Same IMK-AC key in an EMV chip card with two AIDs?

Question

In an EMV chip card with two AIDs, it is correct to use different IMK-AC keys for each AID or the same IMK-AC key for both AIDs?

I'm asking this question because we are having problems validating the ARQC for an EMV chip card. The ARQC validation is success only when the card is using one AID, and the ARQC validation is failing when the card is using the other AID. We have tested this several times and have the same result. My theory is the IMK-AC used to issue the AIDs are different, but I don't know if that makes sense?

Is there any way to know the IMK-AC KCV in an AID EMV chip card?

Also, In the TVR (terminal verification result) for the transactions are:

• ARQC Success: 8000048000 (Online PIN entered ON)
• ARQC Failing: 8000008000 (Online PIN entered OFF) I don't know if the TVR could affect in any way the ARQC validation?

I'll appreciate any help on this issue.

Thanks!

Answer 1

Two different applications and hence two different card numbers, correct ?

While you personalize, IMK AC will not be sent to card, it is a key derived from the IMK-AC, diversified with pan and card sequence number, called Unique derivation key sent to the card, and hence both cards will have two UDKs even though the IMK-AC is same.
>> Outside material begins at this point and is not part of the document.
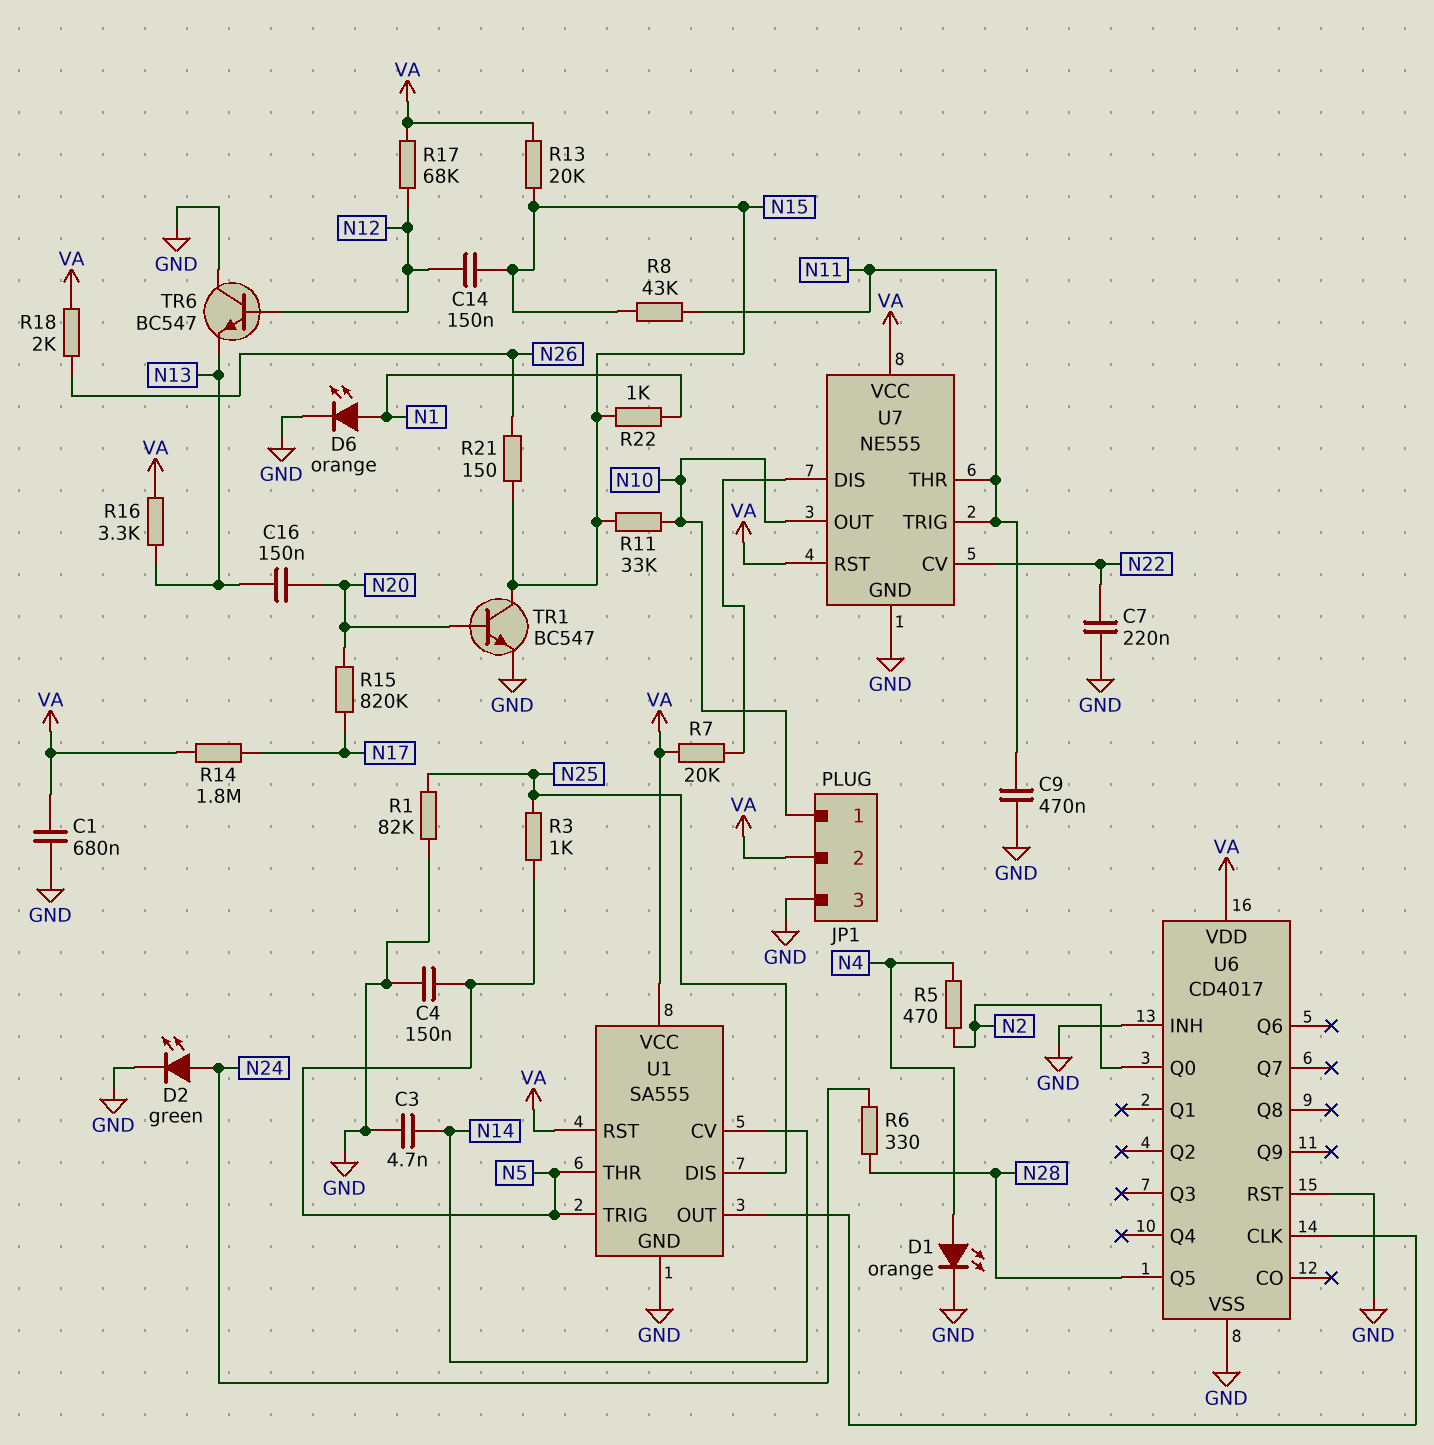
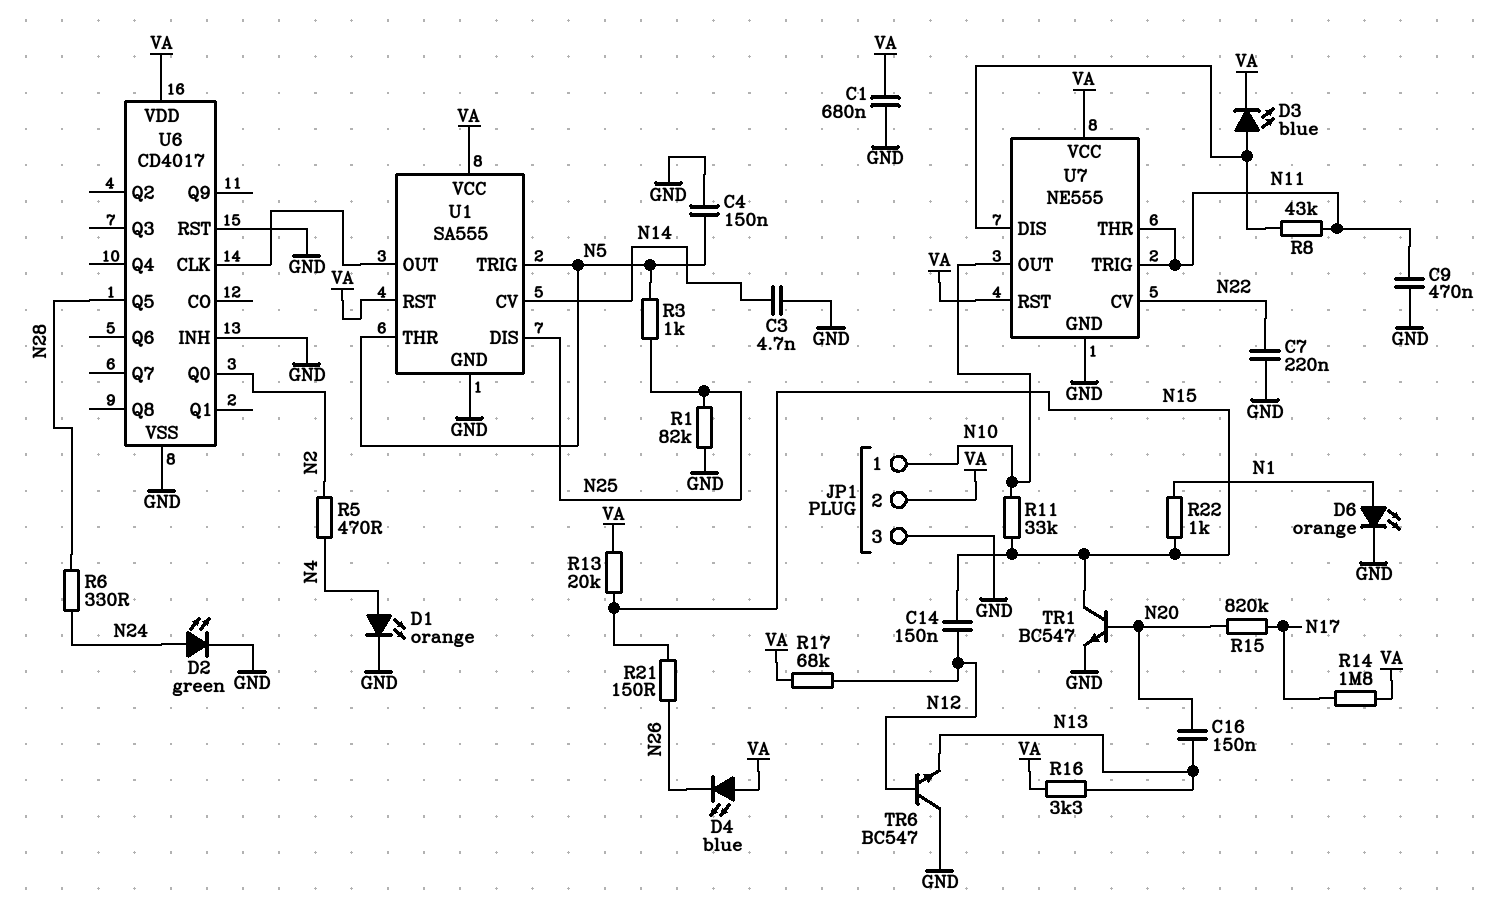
D3: none -> LED blue (A U7/DIS, K VA)
D4: none -> LED blue (A VA, K N26)
R7: 20k (U7/DIS, VA) -> none
R8: 43k (N11, N15) -> 43k (N11, U7/DIS)
R18: 2k (N26, VA) -> none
Since AID is different, ensure the ARPC verification is appropriate for the Cryptogram Verification Number. You can get this from 9F10(Issuer Application Data). The value in TVR do not matter for ARQC validation, but what received from the terminal should be used for verification since it was used for generation by the chip.

You can add some logs from terminal, host and HSM here ( after masking sensitive data if performed using a live card ).